Thursday 18 July 2013

HOWTO: git - remove those pesky remotes/origin/

Often people create branches to fix various bugs or implement various features, and publish those to a public repository to be pulled in the official repository (e.g. pull requests in the github model).

The problem is that after the fix is merged the local repo still has the branch that tracks the origin (your public repository).

To remove the local branch it is simple:

git branch -d feature_x

To remove the actual branch in the remote repository:

git push origin --delete feature_x

But, still the local tracking branches remain, those pesky 'remotes/origin/feature_x'. Here is an example from one of my repos:

$ git branch -a
  activestate
  master
  next
* py.test
  sysplatformtest
  remotes/activestate/master
  remotes/origin/HEAD -> origin/master
  remotes/origin/appauthor-fallback
  remotes/origin/linux-fixes
  remotes/origin/master
  remotes/origin/next
  remotes/origin/py.test
  remotes/origin/root-directories
  remotes/origin/sysplatformtest
  remotes/origin/wrapper-defaults

All of those can be removed with this command:

git remote prune origin

 And the output for my appdirs repository is:

Pruning origin
URL: git@github.com:eddyp/appdirs.git
 * [pruned] origin/appauthor-fallback
 * [pruned] origin/linux-fixes
 * [pruned] origin/next
 * [pruned] origin/root-directories
 * [pruned] origin/sysplatformtest
 * [pruned] origin/wrapper-defaults
Which, finally removes those damned refs:

$ git branch -a
  activestate
* master
  py.test
  remotes/activestate/master
  remotes/origin/HEAD -> origin/master
  remotes/origin/master
  remotes/origin/py.test
Great!

Update 2013-07-24:  There have been also other solutions proposed in the comments section. I am quoting them here for better visibility.

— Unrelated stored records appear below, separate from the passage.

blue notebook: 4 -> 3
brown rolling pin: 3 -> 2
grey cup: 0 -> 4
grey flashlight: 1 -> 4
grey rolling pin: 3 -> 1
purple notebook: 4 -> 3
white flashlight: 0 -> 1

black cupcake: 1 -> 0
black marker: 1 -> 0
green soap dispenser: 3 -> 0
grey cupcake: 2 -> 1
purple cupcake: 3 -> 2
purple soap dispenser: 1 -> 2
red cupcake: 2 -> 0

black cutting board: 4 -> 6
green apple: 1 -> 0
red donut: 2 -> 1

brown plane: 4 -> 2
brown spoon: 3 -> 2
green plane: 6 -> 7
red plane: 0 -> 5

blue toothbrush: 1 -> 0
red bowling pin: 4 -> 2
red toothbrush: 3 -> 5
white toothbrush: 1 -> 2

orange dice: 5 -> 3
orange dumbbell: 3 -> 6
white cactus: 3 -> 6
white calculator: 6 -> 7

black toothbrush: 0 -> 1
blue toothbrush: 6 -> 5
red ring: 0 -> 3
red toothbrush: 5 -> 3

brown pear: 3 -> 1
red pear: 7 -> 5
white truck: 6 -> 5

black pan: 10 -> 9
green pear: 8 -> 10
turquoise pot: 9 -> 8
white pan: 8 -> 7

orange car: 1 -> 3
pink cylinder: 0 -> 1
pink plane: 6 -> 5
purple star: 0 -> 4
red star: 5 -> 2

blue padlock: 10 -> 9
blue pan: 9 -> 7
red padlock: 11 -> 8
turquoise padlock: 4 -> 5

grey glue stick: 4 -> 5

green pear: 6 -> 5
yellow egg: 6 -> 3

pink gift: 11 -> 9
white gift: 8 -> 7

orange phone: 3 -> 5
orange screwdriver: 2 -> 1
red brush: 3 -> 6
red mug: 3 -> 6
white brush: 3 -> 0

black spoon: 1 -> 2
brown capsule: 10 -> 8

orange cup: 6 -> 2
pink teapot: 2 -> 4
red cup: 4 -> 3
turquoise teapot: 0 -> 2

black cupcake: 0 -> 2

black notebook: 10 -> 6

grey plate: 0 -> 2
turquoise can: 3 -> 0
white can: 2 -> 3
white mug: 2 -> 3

Besides the solution I proposed, people commented about other alternatives for pruning remote branches, by using git fetch --prune or by using git-push's --prune option.

Brice provided a method to remove specific branches one by one with git branch -dr command:
git branch -dr origin/foo
What is ironic is that in the past I have used this format, and before writing the original article I was looking for this, but haven't found it that easily. I hope this article will help some other poor soul or myself in the future.

4 comments:

Brice said...

git branch -dr origin/foo should also work

Anonymous said...

so does "git fetch --prune"

Jimmy Kaplowitz said...

git push also takes a --prune option.

eddyp said...

What I find interesting is that for Mercurial people are glad they see old branches, and it's the same for ClearCase, but the workflow and the interface (seeing them as distinct remote branches) for git makes it really annoying to have such branch names.